Wi-Fi發展至今已是相當的普遍，因Wi-Fi佈置相當的方便且成本較有線網路來的低廉。加上目前Voice Over WLAN的應用下，Wi-Fi的需求勢必日益增加；另外，現今筆記型電腦的普及率提高的推動下，Wi-Fi的使用率更是大為提升。 然而，Wi-Fi的傳輸介質屬於開放式的radio wave，一些惡意使用者或有心人士能夠透過對無線訊號的偵測，進行網路入侵的動作或是監聽一般使用者，進而獲得需要的資料。也因此我們可以知道：在使用Wi-Fi所隱含的危險遠比使用有線網路來的高。加上目前台灣正在推動M-Taiwan計劃，預期未來Wi-Fi在都會區的覆蓋率會達到80%至90%，在鄉鎮將達到30%至40%，在這麼高的覆蓋率之下安全問題也隨之而來，因此發展Wi-Fi的安全檢測已經是當務之急。 目前在有線網路的環境之下有相當多發展成熟的檢測工具可供使用，然而這類的工具在Wi-Fi的環境下卻是相當的缺乏，因此如何去發展相關的弱點檢測工具並且根據檢測出來的弱點提早進行管理，以避免安全漏洞的產生也可以提供成未來維護的重要參考依據，即為本計劃的目的。 在本計劃中，我們將分成三大步驟來完成上述目的。首先，對Wi-Fi的安全議題進行研究，收集已知並發掘未知的危險、漏洞並建立相關的漏洞資料庫以提供軍方查詢之用。再則，針對這些收集到的弱點提供相關的工具軟體以便管理者稽核所在網路是否存在這些弱點。最後，分析相關弱點的危害性以供未來查詢管理之用。
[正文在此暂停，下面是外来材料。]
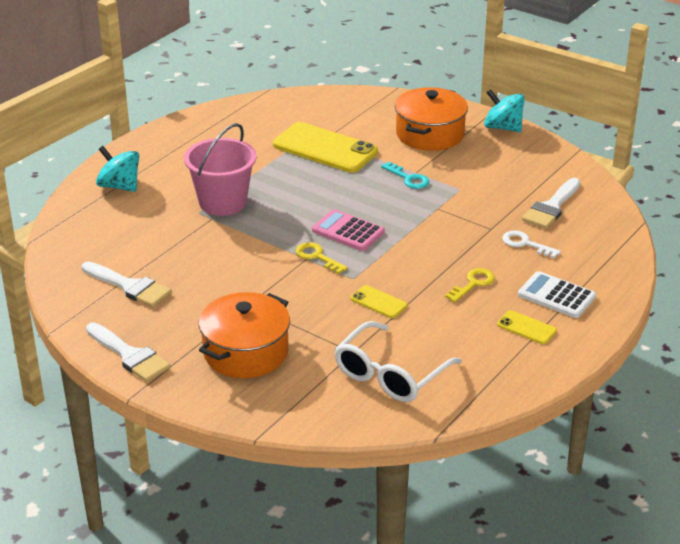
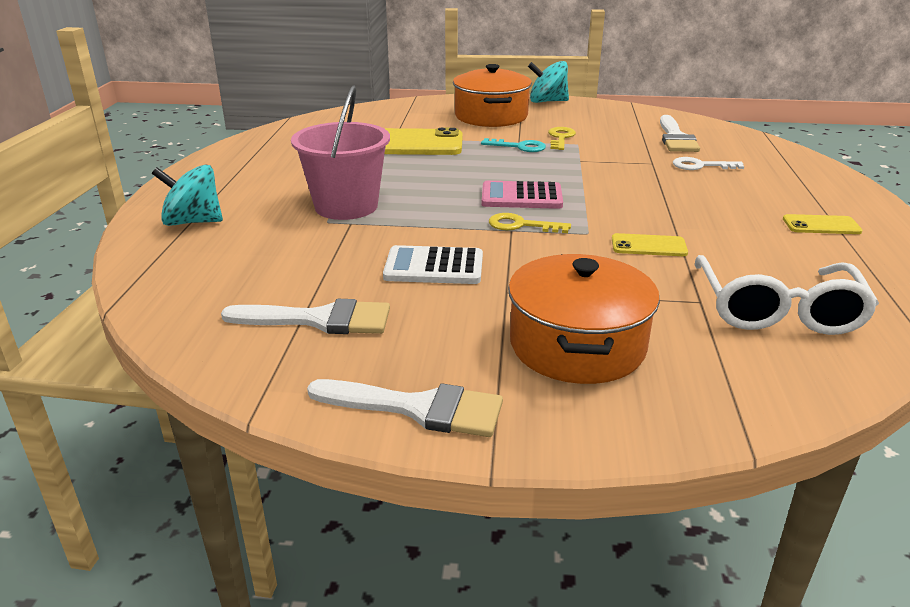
camera: 30 degrees left, 5 degrees down
(473, 284) = (710, 205): yellow key -> yellow key (560, 138)
(556, 296) = (797, 194): white calculator -> white calculator (434, 267)

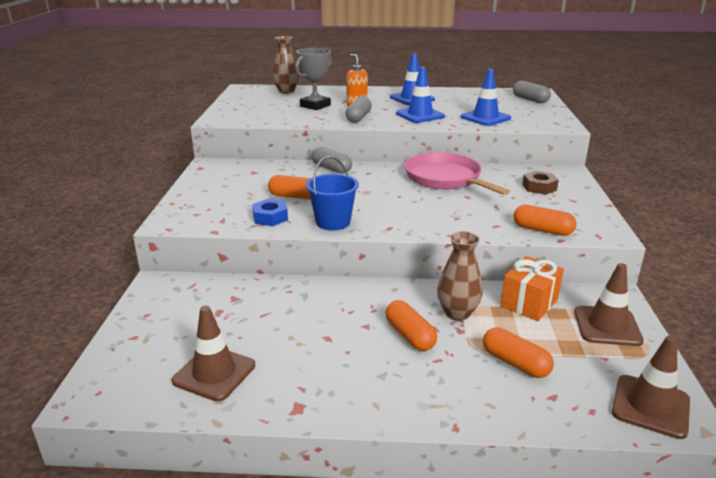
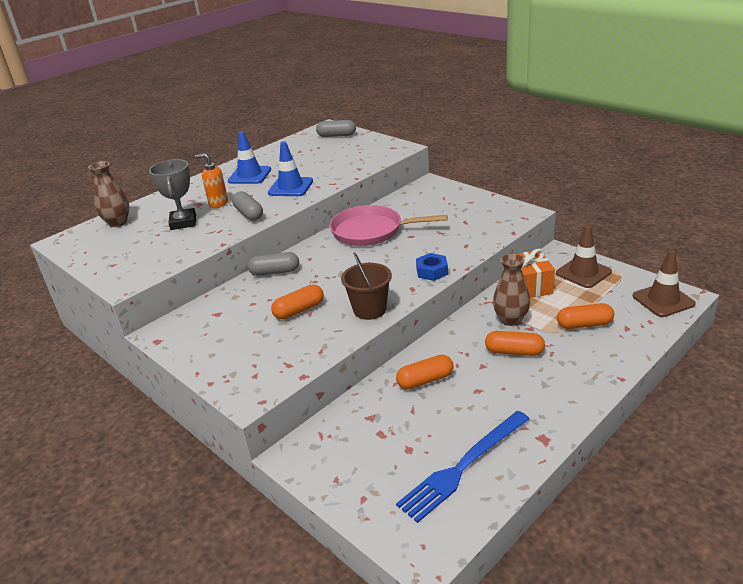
camera: 45 degrees left, 5 degrees up
(214, 373) = (463, 466): brown traffic cone -> blue fork
(270, 217) = (319, 337): blue nut -> blue nut (432, 271)
(333, 222) = (370, 310): blue bucket -> brown bucket
(485, 118) = (341, 166): blue traffic cone -> none
(539, 187) = (437, 204): brown nut -> none
(542, 230) = (494, 232): orange capsule -> orange capsule (425, 380)

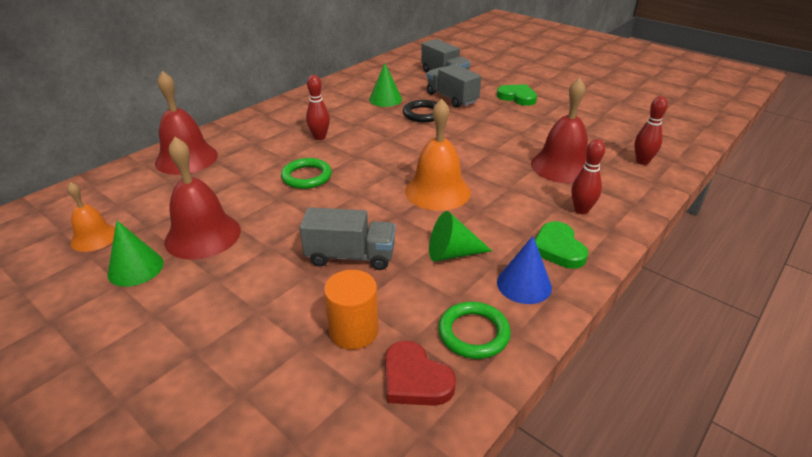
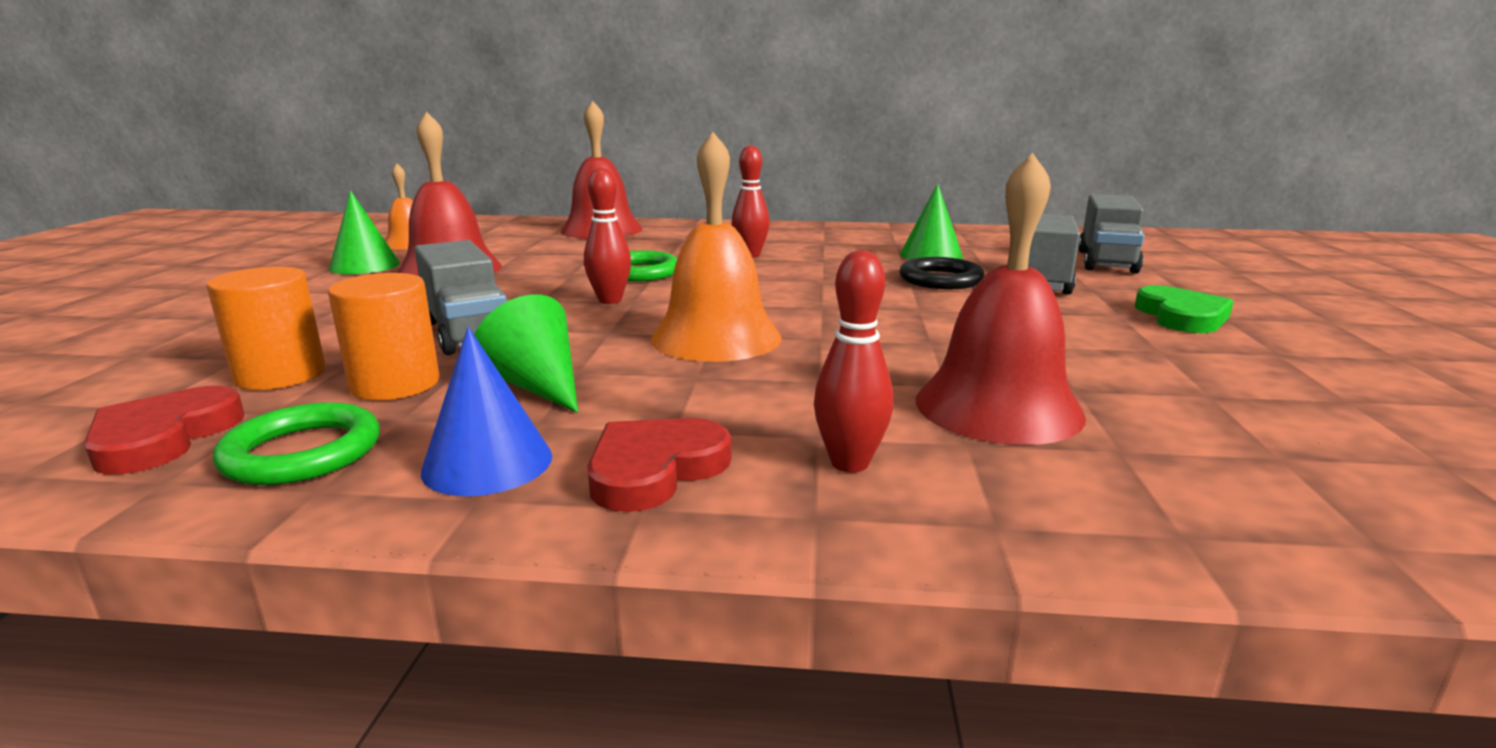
camera: 55 degrees right, 15 degrees down
(409, 293) = (395, 384): none -> orange cylinder
(558, 248) = (655, 469): green heart -> red heart
(642, 161) = (1246, 494): red bowling pin -> red bowling pin (610, 300)

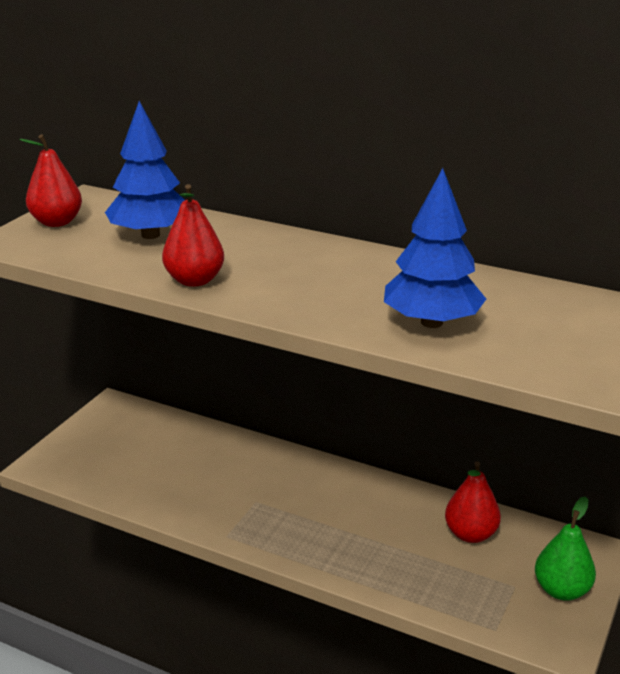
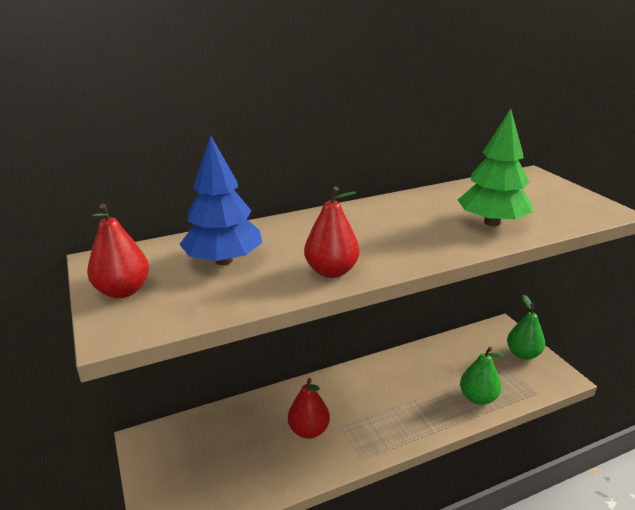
camera: 50 degrees left, 0 degrees up
(420, 581) = (478, 398): none -> green pear
(431, 322) = (492, 222): blue tree -> green tree
(470, 534) = (454, 357): red pear -> red pear (308, 430)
Wi-Fi technology has recently gained popularity because Wi-Fi deployment is more convenient and cheaper than traditional Ethernet. Because of an increased interest in Voice over WLAN with wireless network transmission capabilities, the demand for Wi-Fi will also increase. In addition, the popularity of laptop computer further increases Wi-Fi usage. Because Wi-Fi transmission medium is open, malicious users can easily eavesdrop on important data. Therefore, Wi-Fi is more vulnerable than traditional Ethernet. Taiwan is promoting M-Taiwan plan, which expects Wi-Fi coverage to be 80% to 90% in urban areas and 30% to 40% in the rural areas. But high coverage also creates mass security problems; therefore, developing Wi-Fi vulnerability detection tools is critical. Although there are many detection tools for the traditional Ethernet environment, few such tools exist for Wi-Fi. Thus, we propose to provide and deploy tools to detect vulnerabilities. Our proposal consists of three main stages. First, we will survey Wi-Fi security issues to build a security database with known and unknown threats and vulnerabilities. Next, we will provide tools to prevent these threats and vulnerabilities. Finally, we will analyze related vulnerabilities for future management.